Micia De Wet

Micia is South African. Currently she is researching the development of intuition as an embodied process for actors. Her practice explores the themes of identity and the construction of relationships and human behaviour.

How has CAP changed your practice?

CAP reflects the way I work intuitively. It has unveiled the many things that I already do but did not understand why I was doing them.

Rather than making work from a plan, CAP is a lived process that allows me to explore so that I can articulate the practice as it unfolds. It allows for an unleashing of intuition.

What benefit does this have?

It provides a framework and allows things to arise naturally. Thinking about the embodied knowledge of the performer you do not need to use specific techniques to be open and arrive. You can come to different sorts of embodied experiences by thinking about what your body needs right now. It affords different awakenings in the space and each body can articulate its own process.

CAP helps me to find a process of articulation that makes the practice relevant within the framework of what I’m doing.

How has CAP changed your approach to practice?

I worry less about imposing my will as a director or teacher and needing to get that ‘right’. CAP has allowed me to recognise that it is OK to arrive with what you have and work from that point. There’s no ‘wrong’ way to start. This is very freeing.

It allows me to think through and find the frameworks of the concepts I am using such as intuition and imagination that are lived and interconnected. And this allows me to motivate different techniques in practice.

What have you learned through CAP?

Your interior dialogue frames so much of your experience of something and that puts you into a cognitive and embodied attitude of what to expect and what is disallowed. It is not only the internal dialogue that I use with myself, as a practitioner, coming into the space, it’s also the language I utilise with participants in the role of facilitator/educator.
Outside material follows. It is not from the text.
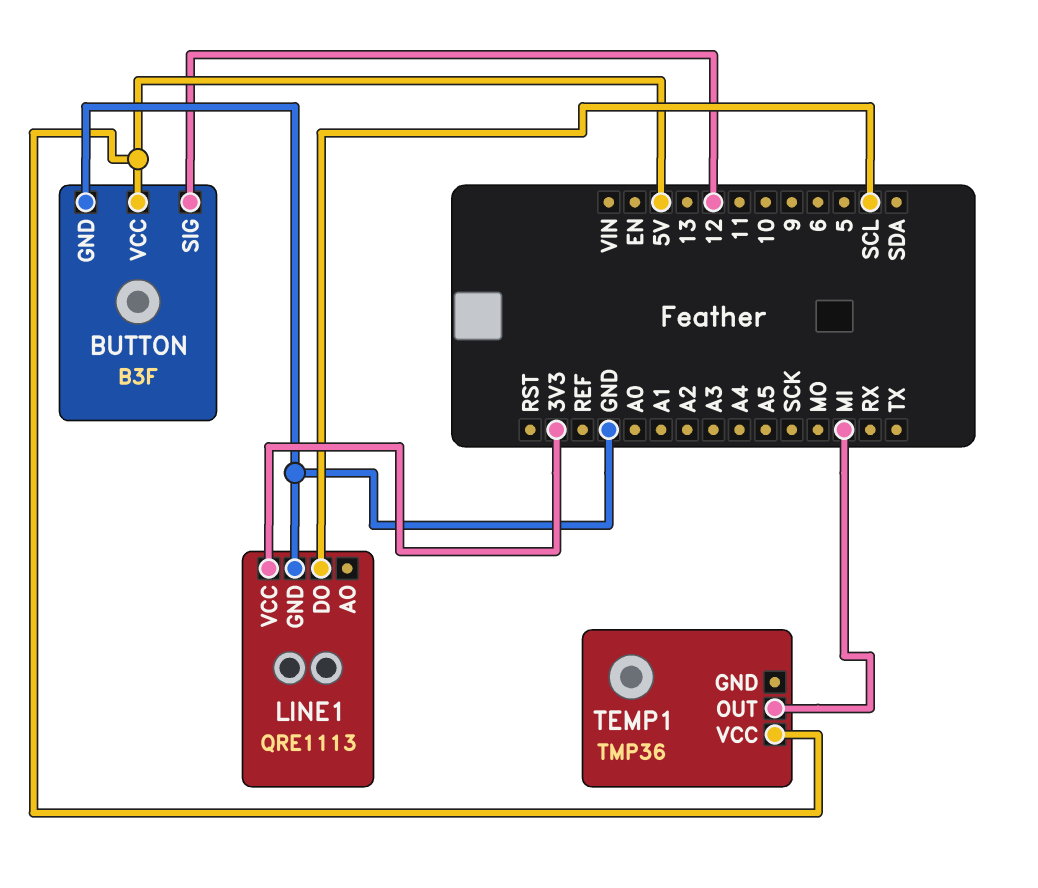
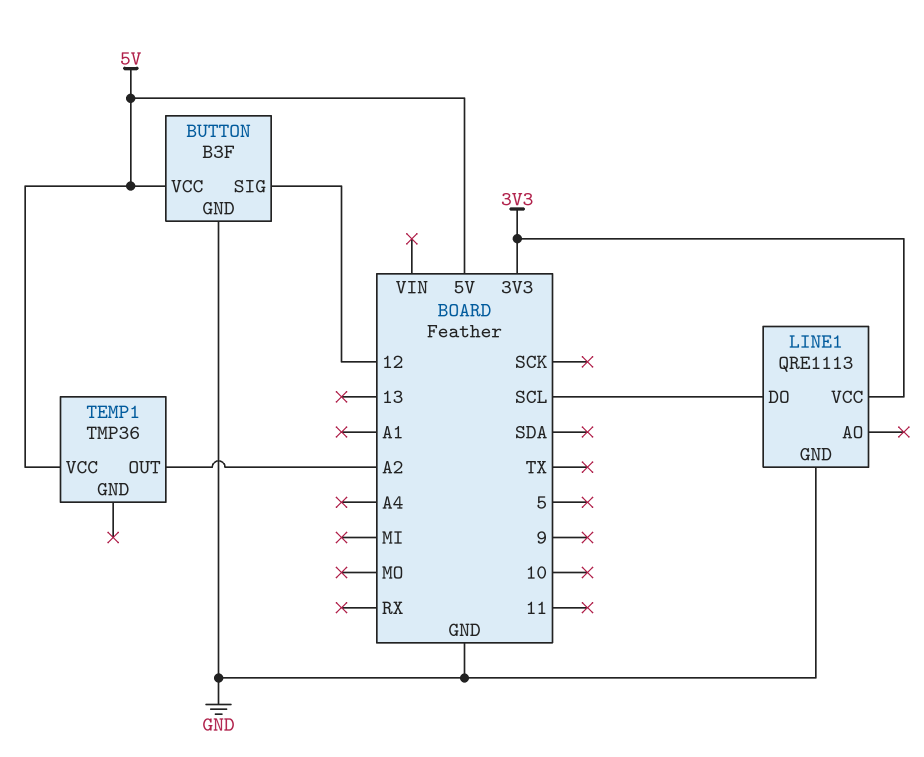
TEMP1 pin OUT: MI -> A2

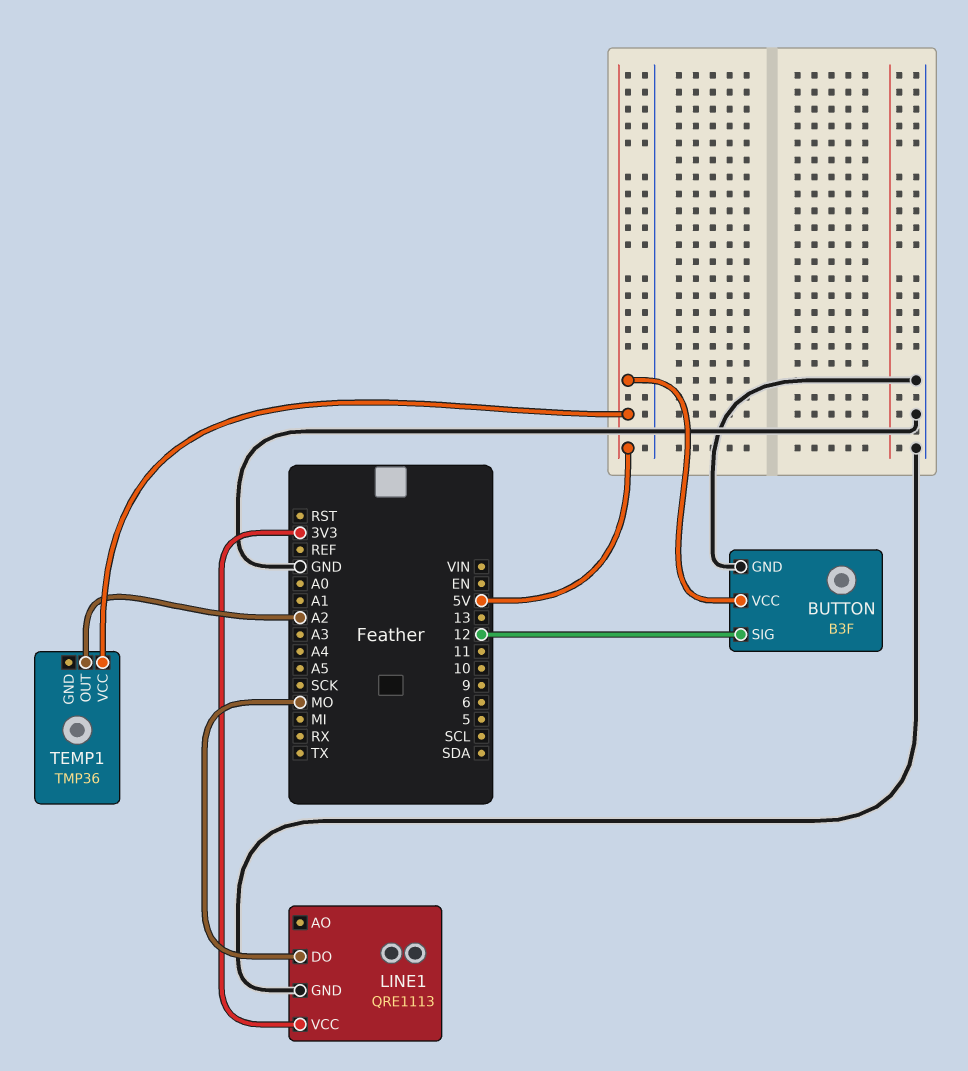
LINE1 pin DO: SCL -> MO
Through CAP there’s a permission to live your process as it’s unfolding and to allow that to manifest. Previously making work was such a goal driven experience. 

CAP has allowed me/ given permission to have patience for the process to unfold. Therefore, the unexpected can arise and contribute something valid. It’s exciting to be less tied to a plan. It’s about allowing things to surface through processes of starting where you are and trying out things. CAP gives you the map that allows these things to come about. It is a ‘road map’ up the mountain.